How we built a static Suffolk Libraries website (an overview)
An overview of how the Suffolk Libraries website is built; a static website generated by Jekyll that includes dynamic events linked to locations.
After lots and lots of work and a painful propagation period we’ve got a new Suffolk Libraries site up and running (by we I mean me and the excellent Emma Raindle, who will be sorely missed at Suffolk Libraries when she leaves next week).
Here’s a summary of what we’ve built (which is, if nothing else, different from any other library website).
Our set up
We use Tachyons and Pure CSS (and a sprinkling of our own CSS)
We push code to three Github repo branches (dev/staging/master)
We use Netlify to host the site. Netlify links our production and staging sites to two of our Github branches. That means when we git push to these branches our websites get updated.
Netlify provides some smart dynamic features, including redirects, emailed form submissions and, even better, Zapier integration. That means we can automatically build our site at 1am every morning, send email notifications in response to form submissions and add those submissions to Google sheets.
We also get free, one click https (from Let’s Encrypt)
Why oh Why
A faster site. The combination of static HTML and Netlify’s hosting (with Cloudfront’s CDN) makes the site feel really zippy.
A more robust site. No database calls, plugins or WordPress updates. No 500 internal server errors.
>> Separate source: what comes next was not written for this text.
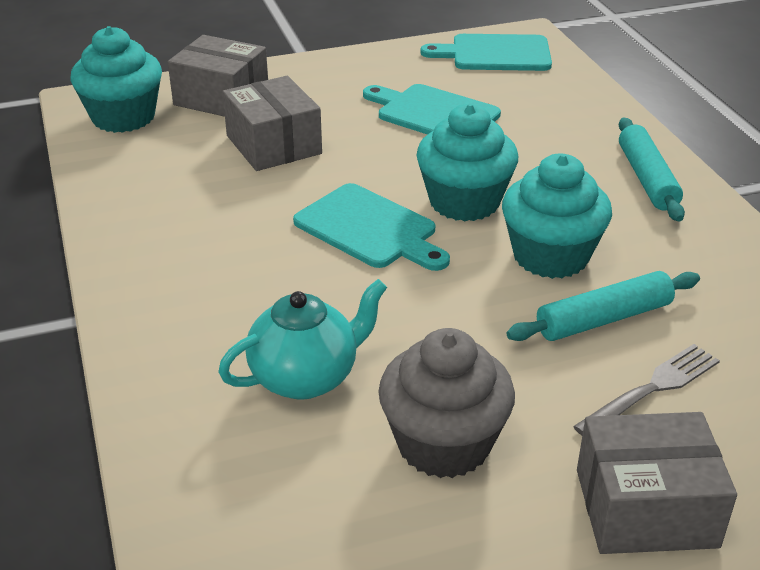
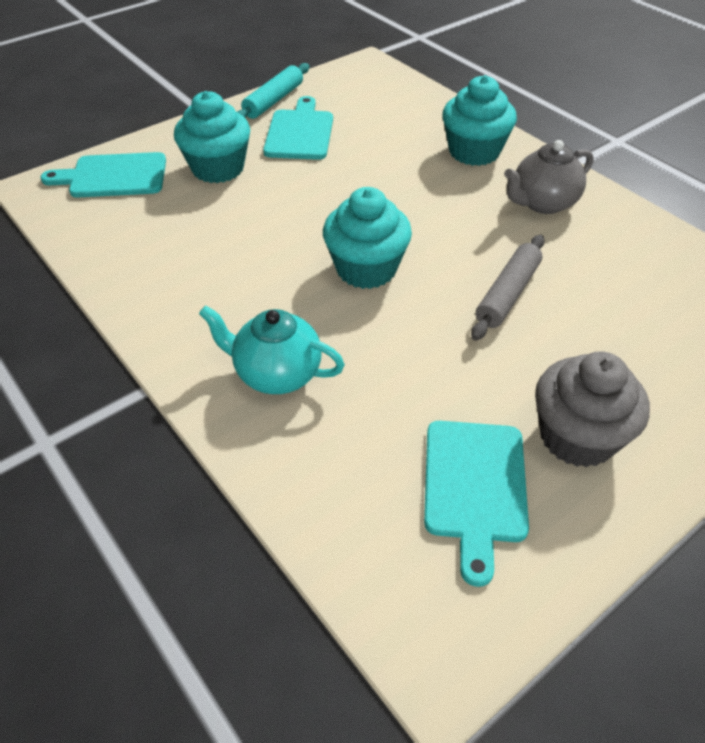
grey box: 3 -> 0
grey fork: 1 -> 0
grey rolling pin: 0 -> 1
grey teapot: 0 -> 1
turquoise rolling pin: 2 -> 1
A more secure site. No database or scripting to hack into.
Flexible Jekyll data. Categorised recurrent events, categorised special events, library data; we’ve only really scratched the possibilities.
Great workflow. Github → Netlify makes versioning, backups and deployment simple.
Add data for mobile libraries and research resources.
Improve event finding.
We’re happy with it. Let’s see if it makes much difference to our feedback and analytics.